1、标记抗体准备 抗体标记的基本方法是利用分子间电荷等作用力或使用交联剂,将抗体与标记物连接在一起。但在绝大多数情况下,标记抗体从市场购得。
2、样品制备 样品固定时既要保存好组织细胞结构和抗原位置又要保存好抗原
性。常用的光镜固定剂为多聚甲醛,冷冻切片或常规石蜡包埋、切片;电镜样品多选用多聚甲醛与低浓度戊二醛(0.05~0.5%)混合液,锇酸损伤抗原性,不能在细胞化学反应前使用。电镜免疫细胞化学反应可在未经包埋的组织片上进行,称包埋前技术;也可在超薄切片上进行,称包埋后技术。
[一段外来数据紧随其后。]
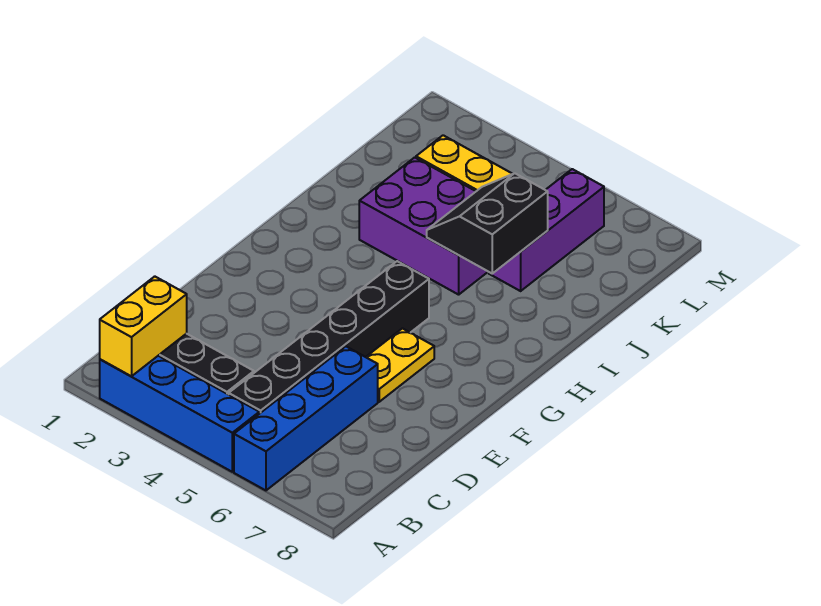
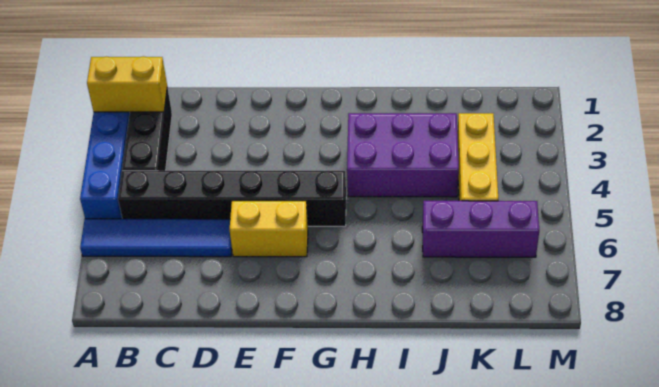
blue brick A6:D6 level 1 -> blue tile A6:D6 level 1
yellow plate E6:F6 level 1 -> yellow brick E6:F6 level 1
purple brick I3:J5 level 1 -> purple brick H3:J4 level 1
black slope I5:J6 level 2 top 6 -> none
此外,冷冻超薄切片可直接用于电镜免疫细胞化学反应。
3、基本实验过程
光镜样品
固定(抗原固定+结构固定)→ 冷冻切片或石蜡包埋切片→
免疫细胞化学反应→ 光镜观察
电镜样品(包埋前技术)
固定(抗原固定+结构固定)→切组织片→免疫细胞化学反应→脱水包埋
→超薄切片→电镜观察
电镜样品(包埋后技术)
固定(抗原固定+结构固定)→脱水包埋→超薄切片
→免疫细胞化学反应→电镜观察